Le mouvement c’est accéléré à partir de l’affaire Snowden, adjuvant d’une phobie anti-américaine qui semble avoir saisi la machine politique chinoise, tandis que les opérateurs poussés par l’administration adoptaient des microprocesseurs opérant avec les systèmes d’exploitation libres fonctionnant à partir du noyau Linux.

Cinq ans après le lancement de l’offensive et même si les banques d’État qui ont besoin de programmes stables et fiables, tardent à se conformer au mouvement, les ventes d’IBM, Cisco System et Hewlett-Packard ont baissé. IBM avoue que son marché des logiciels s’est contracté de plus de 8%, tandis que celui des « hardwares » chutait de 25%, notamment dans les administrations et les sociétés de distribution d’électricité qui comptaient parmi ses plus importants clients.
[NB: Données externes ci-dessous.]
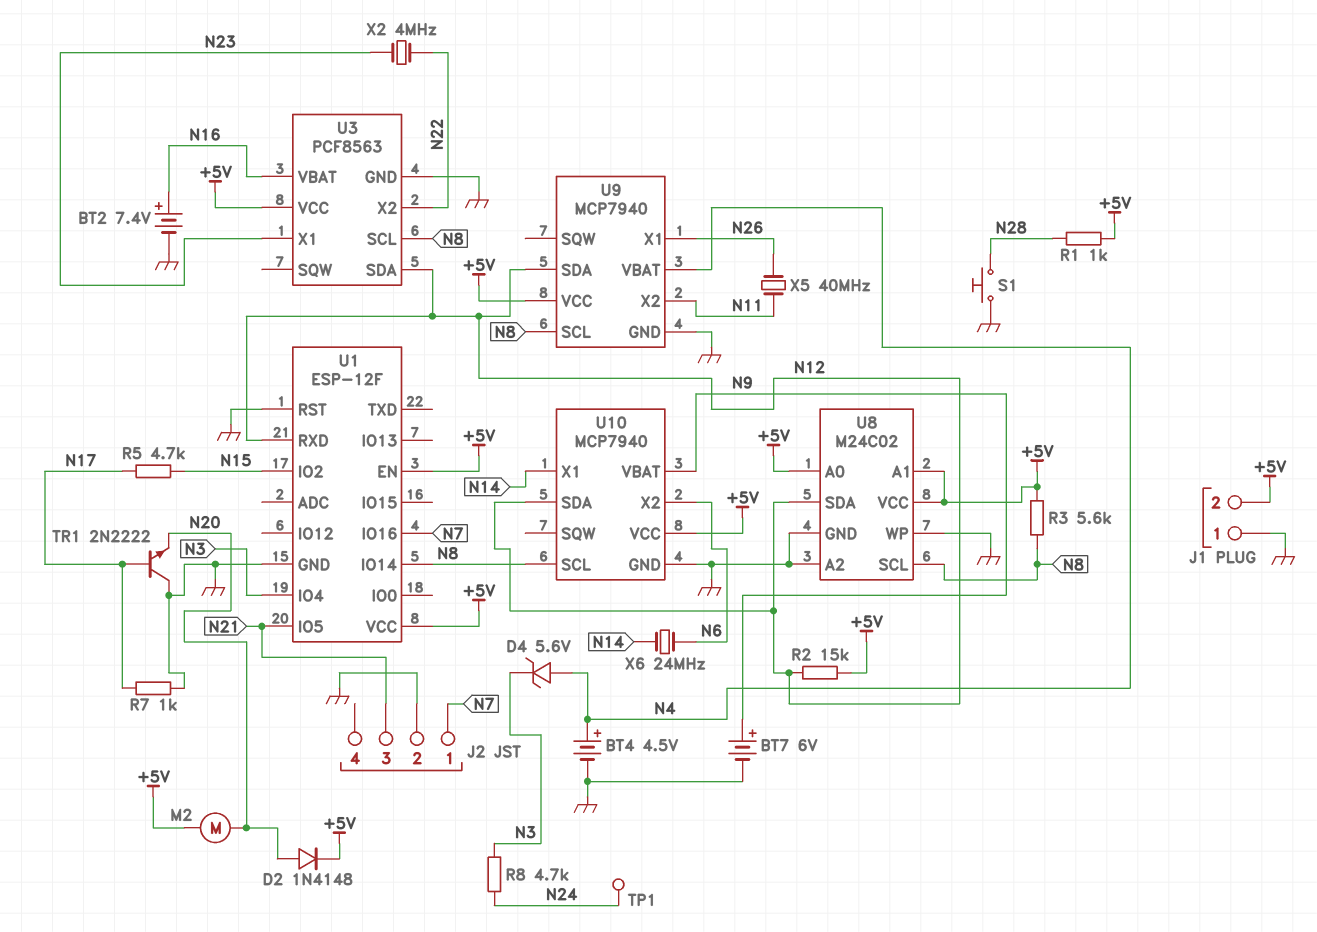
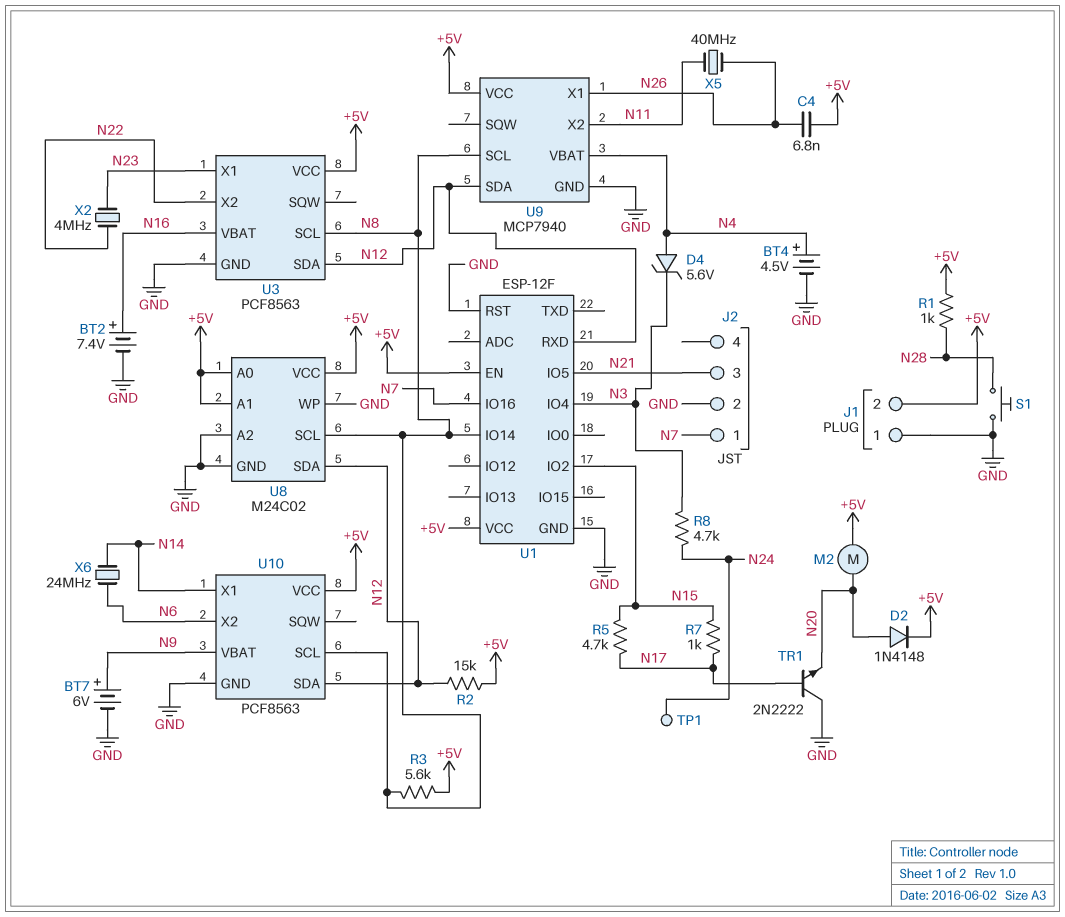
C4: none -> 6.8nF (+5V, N26)
R7: 1k (GND, N17) -> 1k (N15, N17)
U10: MCP7940 -> PCF8563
Simultanément les ventes de Huawei et Inspur ont respectivement bondi de 61% et de 288%. Il reste que, compte tenu du monopole américain dans l’industrie des semi-conducteurs (dans les 20 premiers fabricants mondiaux 11 sont américains), la manœuvre, pour irritante qu’elle soit pour les Américains et leurs entreprises IT, risque de n’être que cosmétique, voire contreproductive.
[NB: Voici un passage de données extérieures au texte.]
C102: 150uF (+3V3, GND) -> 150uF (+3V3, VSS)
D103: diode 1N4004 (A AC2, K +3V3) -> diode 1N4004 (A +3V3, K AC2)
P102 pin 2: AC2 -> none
Veto chinois contre les grands du transport maritime

Le 17 juin le ministère du commerce a mis son veto à un projet d’alliance formé il y a un an par Moeller-Maersk, Mediterranean Shipping et CMA CGM au prétexte qu’elle fausserait la libre compétition sur les routes maritimes Asie – Europe. Alors que le régulateur américain avait accepté l’accord, le Chinois l’a rejeté expliquant que l’alliance trusterait 47% du trafic maritime entre l’Asie et l’Europe.

Le blocage de l’alliance dite « P3 », en partie décidé pour protéger le transport maritime chinois en situation financière difficile, a provoqué une chute de cours en bourse des trois géants (moins 8% pour Maersk) et ralentira leurs politiques d’économies d’échelle. Mais il ne freinera pas leur association sur les autres routes Europe - Afrique - Moyen Orient et transatlantiques. S’il est vrai que pour les transporteurs chinois, l’interdiction élimine la menace immédiate d’une puissante « méga-alliance », il n’en reste pas moins que les trois chercheront à optimiser leurs opérations sur les autres routes.

A signaler aussi la vente par CMA-CGM de 49% de sa filiale de terminaux portuaires au Chinois Terminal Link, actif en Côte d’Ivoire et au Maroc. Cette transaction installe un partenariat stratégique équilibré entre le Français et le Chinois pour le développement d’installations portuaires internationales avec un contrôle partagé des actifs où CMA-CGM a gardé la majorité.

Photo Les routes de CMA CGM vers la Chine et l’Asie. Le 17 juin le ministère du commerce a mis son veto à un projet d’alliance formé il y a un an par Moeller-Maersk, Mediterranean Shipping et CMA CGM au prétexte qu’elle fausserait la libre compétition sur les routes maritimes Asie – Europe.